Le sort de ce Régent fut assez singulier: au mois d'avril 1796, on l'envoya en Prusse pour servir de cautionnement à un prêt de cinq millions. Retiré ensuite des mains des banquiers, il orna la garde de l'épée consulaire de Bonaparte.

Mais retournons à la procédure du Tribunal criminel. Le ministre de l'intérieur s'occupa, lui aussi, avec une grande énergie de ce prétendu complot; il dut bientôt s'apercevoir que l'esprit politique y était complétement étranger, car il devenait de plus en plus évident que les acteurs de ce drame nocturne étaient presque tous des malfaiteurs d'antécédents connus, et qu'ils avaient immédiatement cherché à réaliser à leur profit leur part du vol. Le ministre recevait lui-même les citoyens qui avaient des communications à lui faire à ce sujet. Un joaillier du nom de Gervais vint lui apprendre qu'un homme d'allure suspecte lui avait offert de lui vendre une bonne partie de diamants. On comprend avec quel empressement M. Roland pria Gervais de ne pas effaroucher ce mystérieux client; une somme de 15,000 livres, prise sur les fonds secrets, fut remise au joaillier, afin qu'il alléchât par quelques avances le vendeur. Les prévisions se réalisèrent. Moyennant quelques centaines de louis, le voleur apporta pour plus de deux cent mille livres de joyaux. Le marchand se montra de plus en plus satisfait, jusqu'à l'heure où il n'eut plus rien à attendre de ce superbe filou; alors la comédie fut terminée et notre homme mis entre les mains de la justice. Grâce à l'habileté avec laquelle M. Roland avait dirigé cette opération par l'intermédiaire de Gervais, cette seule capture valut au trésor un remboursement qu'on évalua à 500,000 livres. Le jour que l'on vint dissoudre le Tribunal, c'est-à-dire le 29 novembre 1792, il s'occupait encore de juger un voleur du Garde-Meuble. On ne permit pas d'achever l'instruction. Le président fit venir les deux principaux coupables, Chambon et Douligny; et il leur annonça que le Tribunal cessant ses fonctions, il était à craindre pour eux que le sursis qu'ils avaient obtenu ne fût plus d'aucune force. Il leur conseilla de se pouvoir en cassation ou de s'adresser à la Convention nationale. Singulière preuve de la vérité de cet axiome: Qui a terme ne doit rien! Joseph Douligny et Jean-Jacques Chambon, traduits devant de nouveaux juges, en furent quittes pour quelques années de fers. Encore a-t-on prétendu que dans un des mouvements de la révolution, ces misérables trouvèrent le moyen de s'échapper des prisons.

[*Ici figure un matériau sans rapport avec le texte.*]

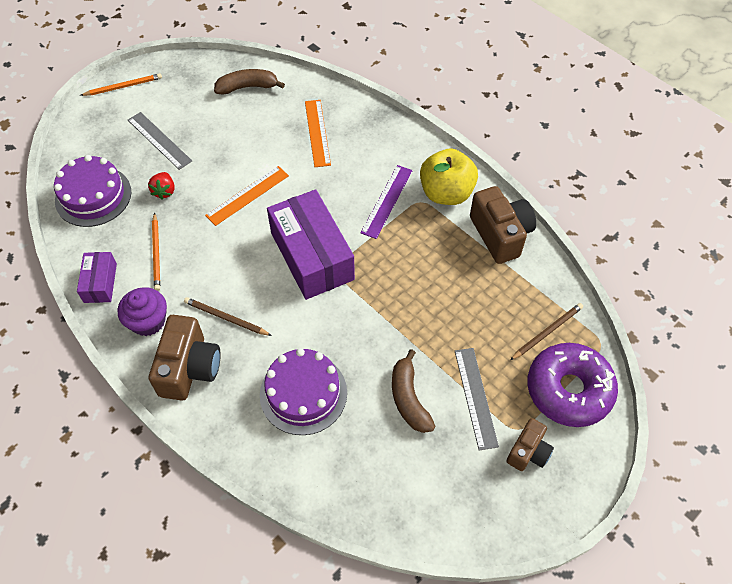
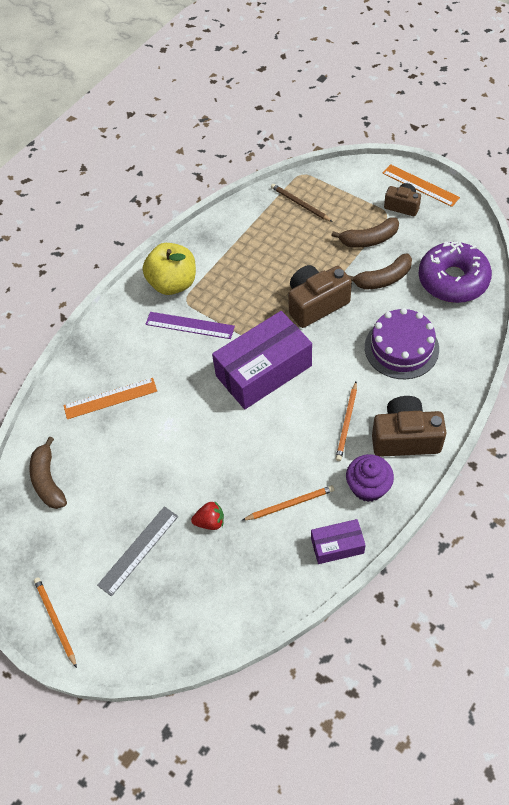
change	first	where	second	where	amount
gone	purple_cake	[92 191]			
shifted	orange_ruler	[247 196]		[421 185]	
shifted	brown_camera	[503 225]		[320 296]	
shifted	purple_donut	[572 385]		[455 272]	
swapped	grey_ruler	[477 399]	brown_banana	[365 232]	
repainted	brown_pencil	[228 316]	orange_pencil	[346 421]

Quelques jours avant la dissolution du Tribunal du 17 août, Thomas Payne, comparant Louis XVI à Chambon et à Douligny, s'était exprimé de la sorte au sein de la Convention:—«Il s'est formé entre les brigands couronnés de l'Europe une conspiration qui menace non-seulement la liberté française, mais encore celle de toutes les nations: tout porte à croire que Louis XVI fait partie de cette conspiration; vous avez cet homme en votre pouvoir, et c'est jusqu'à présent le seul de sa bande dont on se soit assuré. Je considère Louis XVI sous le même point de vue que les deux premiers voleurs arrêtés dans l'affaire du Garde-Meuble: leur procès vous a fait découvrir la troupe à laquelle ils appartenaient.»—Quelle impudence et quelle folie!